Upon Denham's death, Franklin returned to his former trade. By 1730, Franklin had set up a printing house of his own and had contrived to become the publisher of a newspaper called The Pennsylvania Gazette. The Gazette gave Franklin a forum for agitation about a variety of local reforms and initiatives through printed essays and observations. Over time, his commentary, together with a great deal of savvy about cultivating a positive image of an industrious and intellectual young man, earned him a great deal of social respect; though even after Franklin had achieved fame as a scientist and statesman, he habitually signed his letters with the unpretentious 'B. Franklin, Printer.'[3]
In 1731, Franklin was initiated into the local Freemason lodge, becoming a grand master in 1734, indicating his rapid rise to prominence in Pennsylvania.[4][5] That same year, he edited and published the first Masonic book in the Americas, a reprint of James Anderson's Constitutions of the Free-Masons. Franklin remained a Freemason throughout the rest of his life.[
And of course there is so much more of his legacy that can be said.
We can only hope the contributions of a mind like this will ever influence America again.
bododie
05-15-2008, 08:49 PM
Ben Franklin is a great choice for a mentor, but, for dinner? I'm much more insipid and would definitely go with Duane Allman. Good food, better music. Second choice: Alexander the Great.
Here We Go
05-16-2008, 01:23 PM
Edgar Cayce
Nostradamus
revolution4PAUL
05-17-2008, 02:09 AM
Jesus- I'm sure everyone would like to ask him some questions... Like whats the real reason why we are in Iraq.
George Bush- So I could shoot him in the face after Jesus told me GWB motives.
Oj Simpson- so i could get some tips on getting away with murder.
RON PAUL- Just because he is the MAN..... DUHHH!!! lol
peace
Rhodri
05-17-2008, 03:23 AM
Ben Franklin is a great choice for a mentor, but, for dinner?
What was I thinking! I'll go with Brigitte Bardot:p:p
ilikeboobs
05-21-2008, 06:29 AM
George Washington - I'd warn him what we, in this generation, are doing to his great experiment so that he could make the constitution more clear for the morons who interpret it incorrectly.
Jesus - give that man a high-five!
Eve (of Adam & Eve fame) - I want to punch her in the nose and say, "don't talk to snakes, you stupid biatch!"
revolution4PAUL
05-21-2008, 06:45 AM
George Washington - I'd warn him what we, in this generation, are doing to his great experiment so that he could make the constitution more clear for the morons who interpret it incorrectly.

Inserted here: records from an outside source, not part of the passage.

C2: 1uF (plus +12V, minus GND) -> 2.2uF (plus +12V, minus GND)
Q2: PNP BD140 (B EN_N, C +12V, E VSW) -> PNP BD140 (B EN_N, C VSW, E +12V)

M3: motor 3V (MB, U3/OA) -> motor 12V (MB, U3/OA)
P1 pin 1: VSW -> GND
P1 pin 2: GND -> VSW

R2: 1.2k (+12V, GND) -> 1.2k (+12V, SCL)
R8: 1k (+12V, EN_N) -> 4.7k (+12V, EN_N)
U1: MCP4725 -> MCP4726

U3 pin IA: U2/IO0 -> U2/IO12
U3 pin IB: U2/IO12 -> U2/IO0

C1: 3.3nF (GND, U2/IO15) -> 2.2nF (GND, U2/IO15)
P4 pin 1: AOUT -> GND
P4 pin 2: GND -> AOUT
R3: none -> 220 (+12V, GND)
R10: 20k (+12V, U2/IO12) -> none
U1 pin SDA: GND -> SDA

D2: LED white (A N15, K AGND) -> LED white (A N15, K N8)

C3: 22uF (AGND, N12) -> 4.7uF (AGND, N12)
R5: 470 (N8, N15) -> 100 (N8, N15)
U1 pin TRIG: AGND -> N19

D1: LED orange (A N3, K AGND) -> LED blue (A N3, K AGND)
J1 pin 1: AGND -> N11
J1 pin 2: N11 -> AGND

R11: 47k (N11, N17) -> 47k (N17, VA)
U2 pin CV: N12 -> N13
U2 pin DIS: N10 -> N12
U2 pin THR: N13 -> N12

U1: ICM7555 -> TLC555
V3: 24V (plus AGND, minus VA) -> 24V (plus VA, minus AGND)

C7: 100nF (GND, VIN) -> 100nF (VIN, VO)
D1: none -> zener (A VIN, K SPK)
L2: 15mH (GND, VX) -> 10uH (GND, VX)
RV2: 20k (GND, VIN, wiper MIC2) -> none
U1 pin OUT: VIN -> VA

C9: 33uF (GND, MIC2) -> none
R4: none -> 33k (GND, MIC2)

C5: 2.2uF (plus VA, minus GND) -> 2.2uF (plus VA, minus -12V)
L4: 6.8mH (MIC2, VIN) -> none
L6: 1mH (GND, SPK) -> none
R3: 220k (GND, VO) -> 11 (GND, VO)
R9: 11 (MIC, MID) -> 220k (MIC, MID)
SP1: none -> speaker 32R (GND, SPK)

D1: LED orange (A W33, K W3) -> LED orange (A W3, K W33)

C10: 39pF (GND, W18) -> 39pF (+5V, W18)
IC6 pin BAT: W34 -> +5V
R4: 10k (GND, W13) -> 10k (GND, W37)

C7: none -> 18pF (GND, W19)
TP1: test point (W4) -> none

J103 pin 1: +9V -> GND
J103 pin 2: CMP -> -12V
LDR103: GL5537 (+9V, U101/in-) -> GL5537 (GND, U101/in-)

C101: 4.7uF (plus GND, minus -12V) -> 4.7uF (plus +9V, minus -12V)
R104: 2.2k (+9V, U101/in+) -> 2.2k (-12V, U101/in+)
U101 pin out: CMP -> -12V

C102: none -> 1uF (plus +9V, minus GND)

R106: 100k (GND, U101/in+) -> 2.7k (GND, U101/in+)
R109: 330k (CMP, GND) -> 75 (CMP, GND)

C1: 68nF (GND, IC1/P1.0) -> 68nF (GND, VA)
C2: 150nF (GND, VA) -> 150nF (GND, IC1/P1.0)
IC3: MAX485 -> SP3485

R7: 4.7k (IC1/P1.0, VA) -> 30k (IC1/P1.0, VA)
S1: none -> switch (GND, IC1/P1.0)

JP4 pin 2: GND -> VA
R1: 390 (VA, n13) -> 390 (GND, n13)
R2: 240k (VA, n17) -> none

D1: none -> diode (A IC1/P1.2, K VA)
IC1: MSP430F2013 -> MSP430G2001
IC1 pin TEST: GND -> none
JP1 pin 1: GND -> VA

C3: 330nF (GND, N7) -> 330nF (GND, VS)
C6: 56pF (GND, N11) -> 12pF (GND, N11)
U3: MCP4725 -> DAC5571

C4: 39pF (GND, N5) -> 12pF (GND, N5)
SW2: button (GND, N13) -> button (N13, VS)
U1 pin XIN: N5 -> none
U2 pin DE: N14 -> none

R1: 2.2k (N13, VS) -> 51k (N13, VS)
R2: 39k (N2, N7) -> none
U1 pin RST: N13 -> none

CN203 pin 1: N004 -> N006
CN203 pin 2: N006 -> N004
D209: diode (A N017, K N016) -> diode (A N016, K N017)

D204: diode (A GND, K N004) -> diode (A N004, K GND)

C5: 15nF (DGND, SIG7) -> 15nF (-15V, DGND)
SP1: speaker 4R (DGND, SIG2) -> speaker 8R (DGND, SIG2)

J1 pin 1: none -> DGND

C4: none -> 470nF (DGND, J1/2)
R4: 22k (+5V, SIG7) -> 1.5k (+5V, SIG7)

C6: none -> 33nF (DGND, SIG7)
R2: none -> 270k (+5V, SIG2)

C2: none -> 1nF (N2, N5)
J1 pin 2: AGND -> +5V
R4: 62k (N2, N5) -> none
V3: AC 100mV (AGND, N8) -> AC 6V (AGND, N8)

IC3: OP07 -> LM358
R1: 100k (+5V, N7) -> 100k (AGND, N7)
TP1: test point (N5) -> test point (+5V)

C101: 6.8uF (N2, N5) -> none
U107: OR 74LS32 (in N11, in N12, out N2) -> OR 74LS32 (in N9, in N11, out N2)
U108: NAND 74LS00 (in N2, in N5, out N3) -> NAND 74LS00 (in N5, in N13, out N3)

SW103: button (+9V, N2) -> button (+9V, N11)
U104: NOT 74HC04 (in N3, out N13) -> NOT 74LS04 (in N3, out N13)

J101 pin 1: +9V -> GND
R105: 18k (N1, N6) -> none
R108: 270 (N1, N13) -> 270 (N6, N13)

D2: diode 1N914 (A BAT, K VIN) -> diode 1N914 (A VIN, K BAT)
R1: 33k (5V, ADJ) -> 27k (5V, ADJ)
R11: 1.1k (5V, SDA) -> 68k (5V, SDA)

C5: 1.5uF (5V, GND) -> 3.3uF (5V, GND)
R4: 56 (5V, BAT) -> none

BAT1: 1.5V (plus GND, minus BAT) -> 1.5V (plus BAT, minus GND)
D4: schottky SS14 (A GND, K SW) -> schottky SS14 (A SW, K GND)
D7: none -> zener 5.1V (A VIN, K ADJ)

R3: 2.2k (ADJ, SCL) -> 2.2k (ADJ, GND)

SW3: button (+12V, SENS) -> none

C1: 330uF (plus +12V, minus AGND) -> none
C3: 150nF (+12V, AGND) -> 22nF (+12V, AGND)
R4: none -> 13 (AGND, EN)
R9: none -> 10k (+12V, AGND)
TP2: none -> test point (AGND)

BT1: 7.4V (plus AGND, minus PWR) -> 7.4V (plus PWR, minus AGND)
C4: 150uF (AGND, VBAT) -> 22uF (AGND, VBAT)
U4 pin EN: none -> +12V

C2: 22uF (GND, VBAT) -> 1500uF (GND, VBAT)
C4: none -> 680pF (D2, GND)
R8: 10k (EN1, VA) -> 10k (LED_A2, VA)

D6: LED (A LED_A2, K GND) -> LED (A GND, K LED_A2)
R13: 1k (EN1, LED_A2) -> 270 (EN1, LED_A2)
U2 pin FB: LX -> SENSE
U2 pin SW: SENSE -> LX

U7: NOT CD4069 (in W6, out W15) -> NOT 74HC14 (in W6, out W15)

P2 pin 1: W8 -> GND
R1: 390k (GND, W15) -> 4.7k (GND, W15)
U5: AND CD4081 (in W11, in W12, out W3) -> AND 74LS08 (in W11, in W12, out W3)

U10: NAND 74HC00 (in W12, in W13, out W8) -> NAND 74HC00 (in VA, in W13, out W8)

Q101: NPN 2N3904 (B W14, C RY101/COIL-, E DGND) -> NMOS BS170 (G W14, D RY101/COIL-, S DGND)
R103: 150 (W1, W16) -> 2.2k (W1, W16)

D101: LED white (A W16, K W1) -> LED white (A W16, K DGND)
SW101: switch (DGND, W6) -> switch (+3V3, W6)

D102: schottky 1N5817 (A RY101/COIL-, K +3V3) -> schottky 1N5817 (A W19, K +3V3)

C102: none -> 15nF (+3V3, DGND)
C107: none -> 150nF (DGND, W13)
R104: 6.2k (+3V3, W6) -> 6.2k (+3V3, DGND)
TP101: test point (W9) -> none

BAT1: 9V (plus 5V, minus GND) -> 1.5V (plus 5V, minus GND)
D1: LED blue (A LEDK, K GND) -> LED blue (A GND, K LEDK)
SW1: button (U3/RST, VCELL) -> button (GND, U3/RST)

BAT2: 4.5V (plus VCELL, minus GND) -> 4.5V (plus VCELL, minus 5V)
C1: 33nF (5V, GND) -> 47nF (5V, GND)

Jesus - give that man a high-five!
Eve (of Adam & Eve fame) - I want to punch her in the nose and say, "don't talk to snakes, you stupid biatch!"
~LOL~ I love it.. That was hilarious!!!
bododie
05-21-2008, 09:52 AM
"don't talk to snakes, you stupid biatch!"
Which one? Adam or the other one? LOL.
Vietvet
05-25-2008, 10:05 AM
Who from history would you invite to dinner?
Mine would be Jesus. :p
I'd invite Bill Buckley and FDR. I'd just sit there and listen to them debate political issues...:cool:
Libsmasher
05-28-2008, 11:53 PM
I'd invite Bill Buckley and FDR. I'd just sit there and listen to them debate political issues...:cool:
Why? You wouldn't be able to understand the conversation. :D
RenegadeFuture
05-29-2008, 07:05 AM
Jesus, Karl Marx, Stalin, George Orwell, Ronald Reagan, and Hitler. That would be the argument of a lifetime.